Municipium Dardanorum or Municipium Dardanicum was a Roman mining town whose life lasted from the 2nd to the 4th century AD, that was connected with the workings of (Metalla Dardanica). Its remains are situated in the northern part of Kosovo, located approximately 27 kilometres north of Mitrovica, about 65 km northeast of Ulpiana in the Municipality of Leposavic, localized in the village of Sočanica in the province of Moesia Superior, later the Roman province of Dardania.

Location 

The site has excellent geography, located between the Ibar and Sočanica rivers flowing one side, and surrounded by the Rogozna and Kopaonik mountains on the other side. The surrounding area used to be rich in precious metals (gold and silver), and because of these natural resources, the occupancy grew from a small settlement to one of the most important ancient urban centers, very active during Roman rule. When consulting written sources and ancient literature, or even Roman itineraries, there is not even one written word in regard to this site's existence. Nevertheless, the settlement's ancient occupation was verified with systematic research and investigation, carried out from 1960-1961 and 1963-1965. Archaeological excavations were carried out in the eastern part of the settlement, where a Roman forum, horrea, urban basilica, features of a Roman bath, details of auxiliary objects and a northern necropolis, were discovered. As a result, this indicates that Municipium Dardanorum primarily existed as a prehistoric settlement, and continued to develop and change to become a typical ancient Roman town during the late 1st century, and until the beginning of the 4th century AD. The settlement had all the characteristics of a Roman town. The site stretches approximately 30 hectares.

Structures 

The most significant structure in the central part of the town is the forum. It is a rectangular area oriented north-south, measuring 38 by 25 meters bounded on the east and west side with a row of seven pillars. To the east and west of the forum are two rectangular spaces, almost identical in size and method of construction. These buildings have two entrances. In the north of the forum, around the middle, between the side rooms, on a raised platform of 1.10 meters, is an important temple dedicated to Antinous, the early deceased lover of the Emperor Hadrian. After the death of Hadrian traces that resemble Antinous were erased, and only by sifting through the construction rubble was found a plaque with an inscription dedicated to Hadrian, which shows that the temple in the Forum was built in the period between 136 and 138 AD. 

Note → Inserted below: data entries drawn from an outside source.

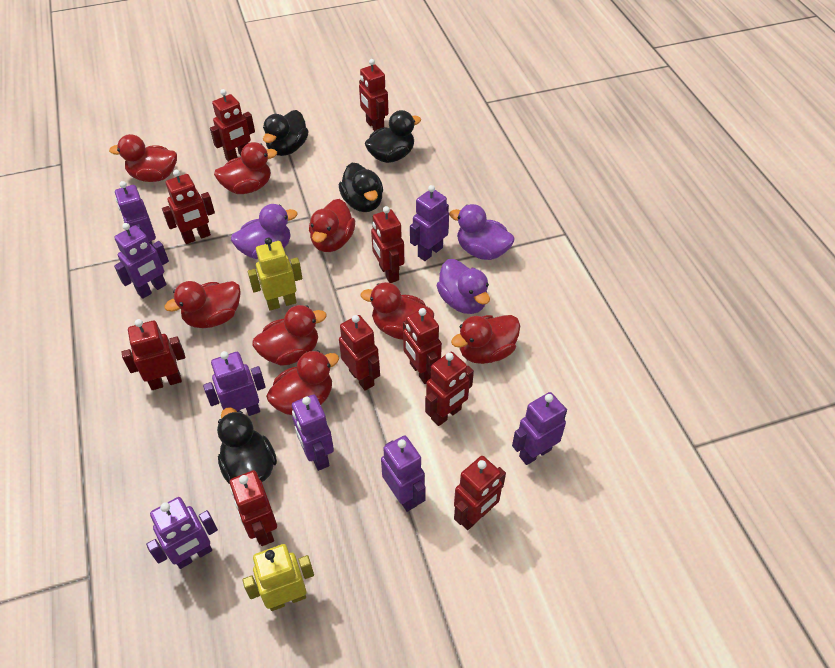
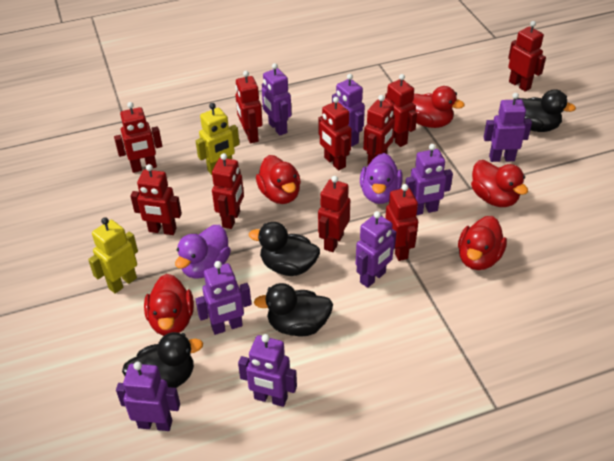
purple duck: 3 -> 2
red duck: 8 -> 5

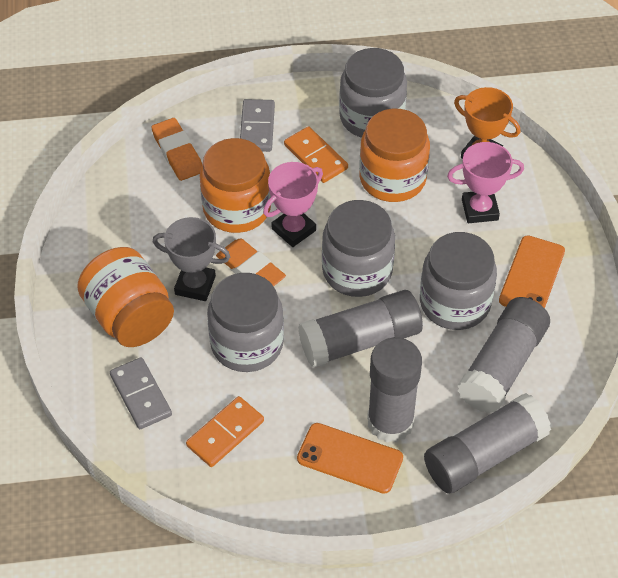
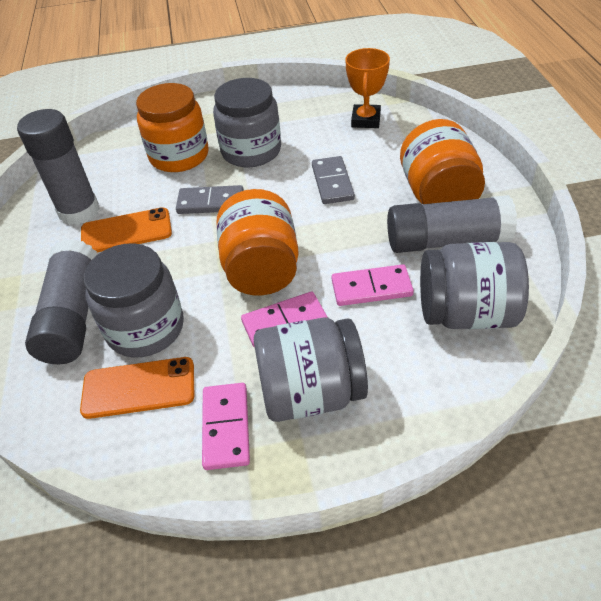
grey glue stick: 4 -> 3
grey trophy: 1 -> 0
orange domino: 2 -> 0
orange eraser: 2 -> 0
pink domino: 0 -> 3
pink trophy: 2 -> 0

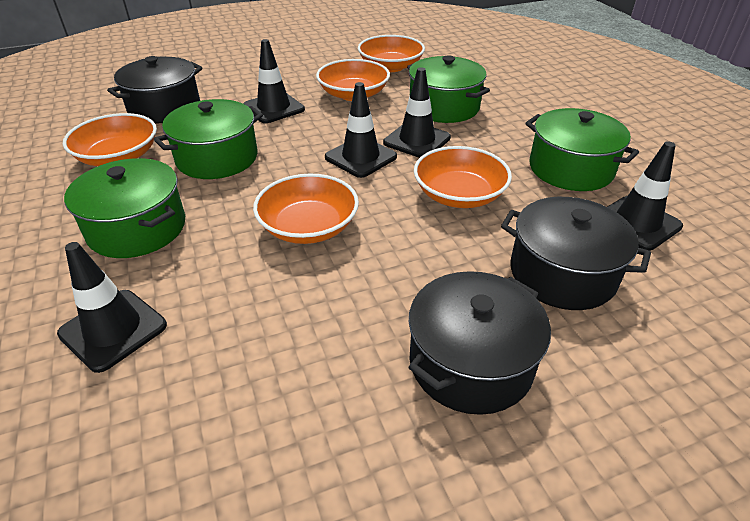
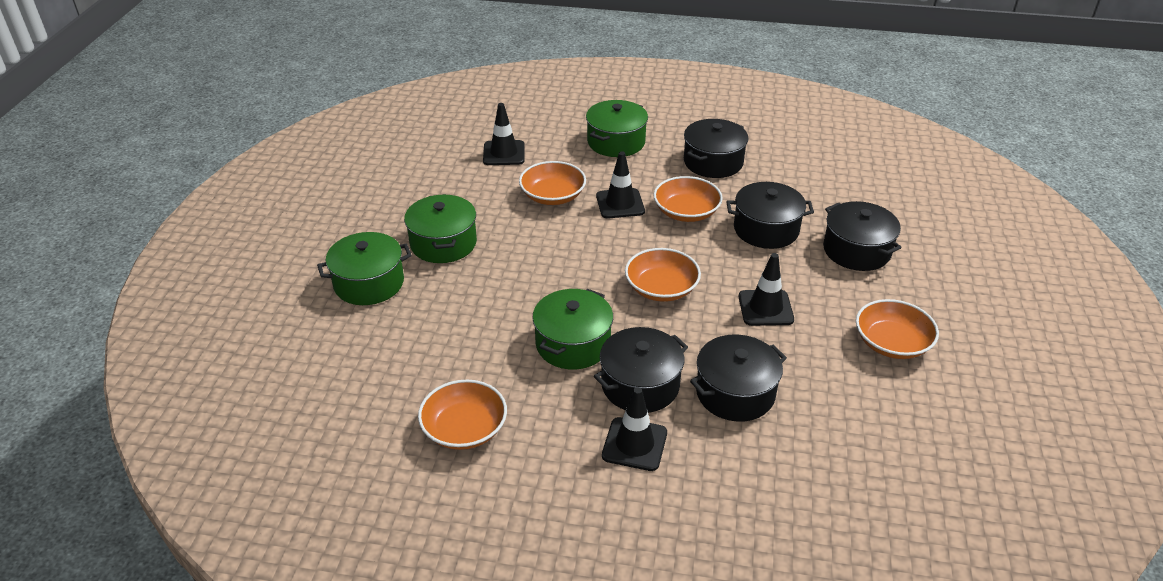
black pot: 3 -> 5
black traffic cone: 5 -> 4

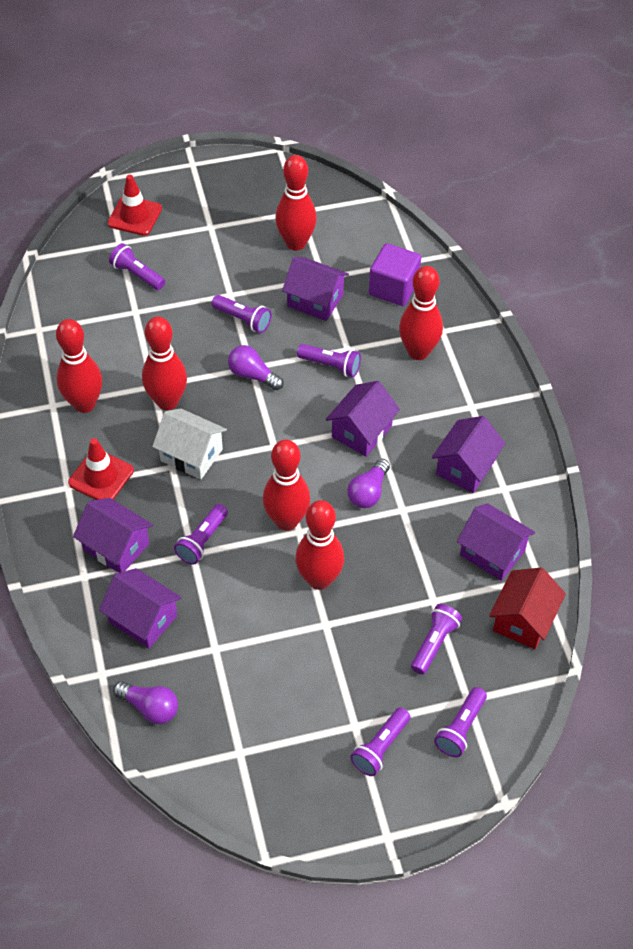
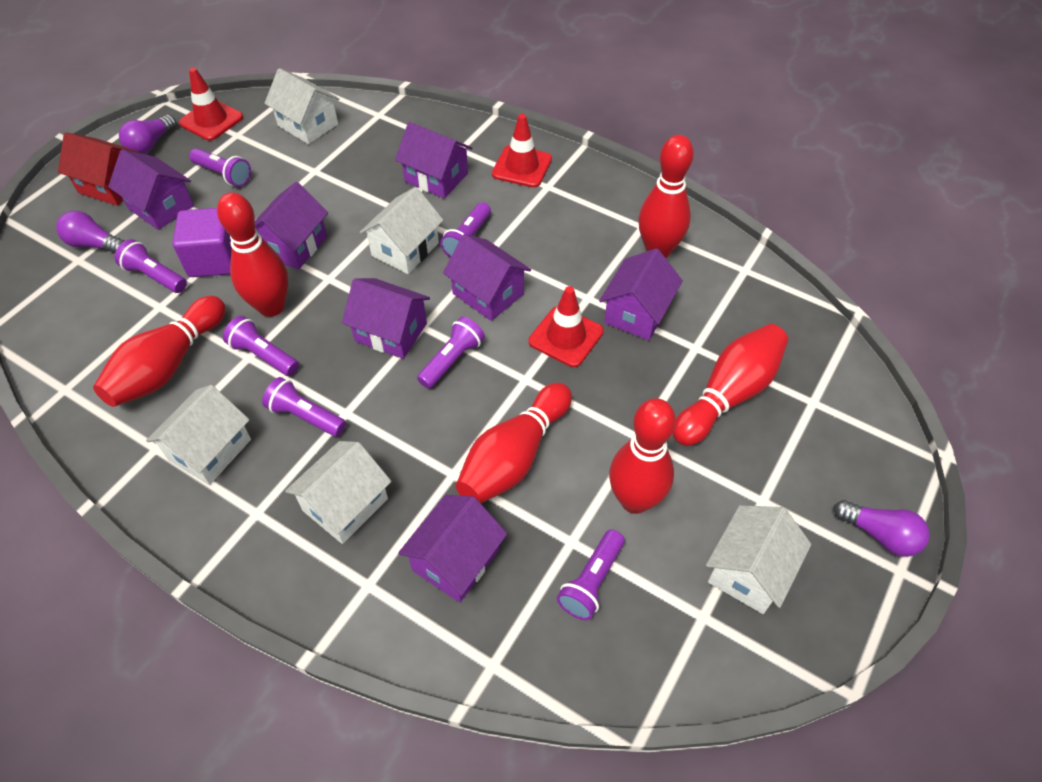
purple house: 6 -> 7
red traffic cone: 2 -> 3
white house: 1 -> 5

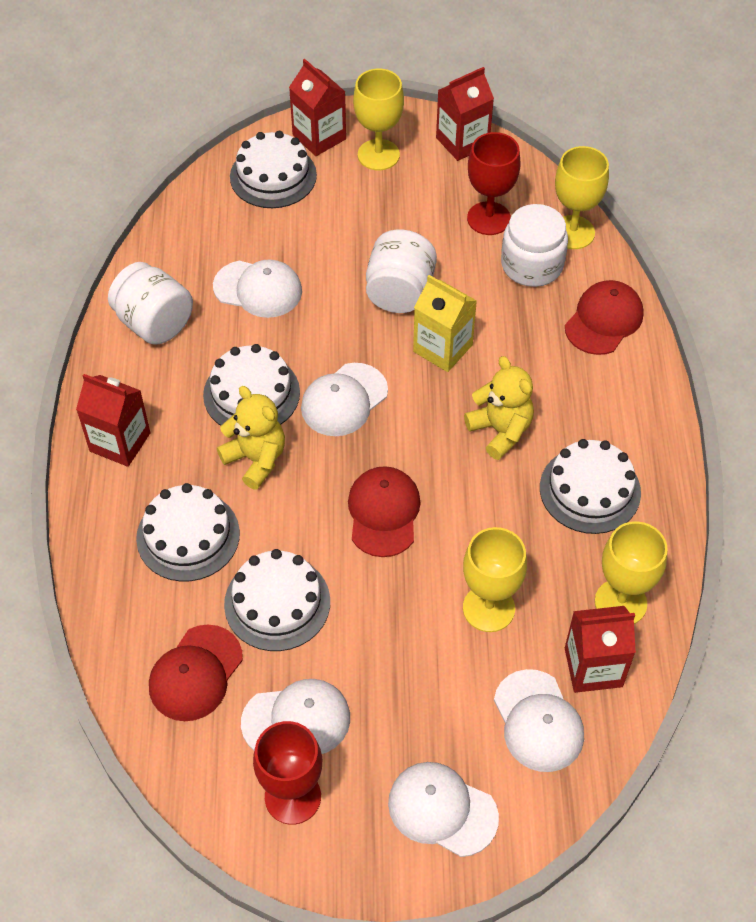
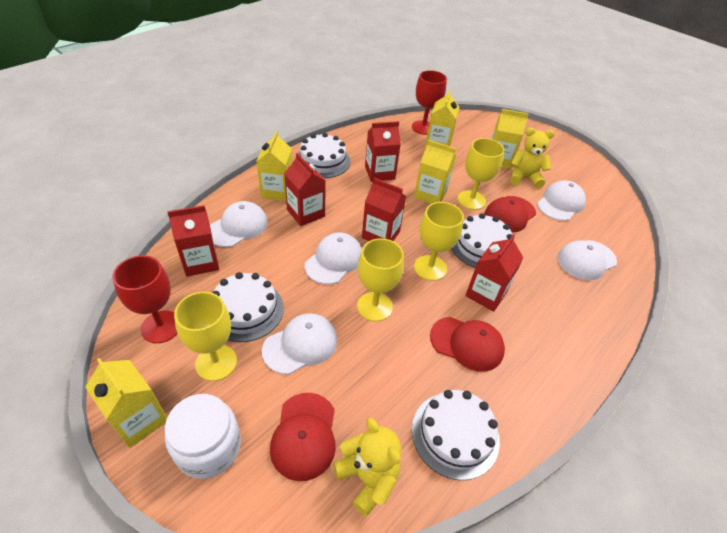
red carton: 4 -> 5
white cake: 5 -> 4
white jar: 3 -> 1
yellow carton: 1 -> 5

South of the Forum, on a surface of 880 m2 were discovered remains of a basilica measuring 55.00x16.50 meters. The function of the basilica was closely associated with the Forum for it is known that it was used for storage of the products of lead and precious metal excavated at nearby mines at Mount Kopaonik and Rogozna. In the basilica trade and economic activities and transactions, as well as other activities were performed.  In the immediate vicinity of the river Ibër was a Roman stone bridge connecting the Municipium DD to Rogozna and the mines on the mountain.  The remains of the stone pillars and the bridge are now well recognizable, especially in the middle of the vortex.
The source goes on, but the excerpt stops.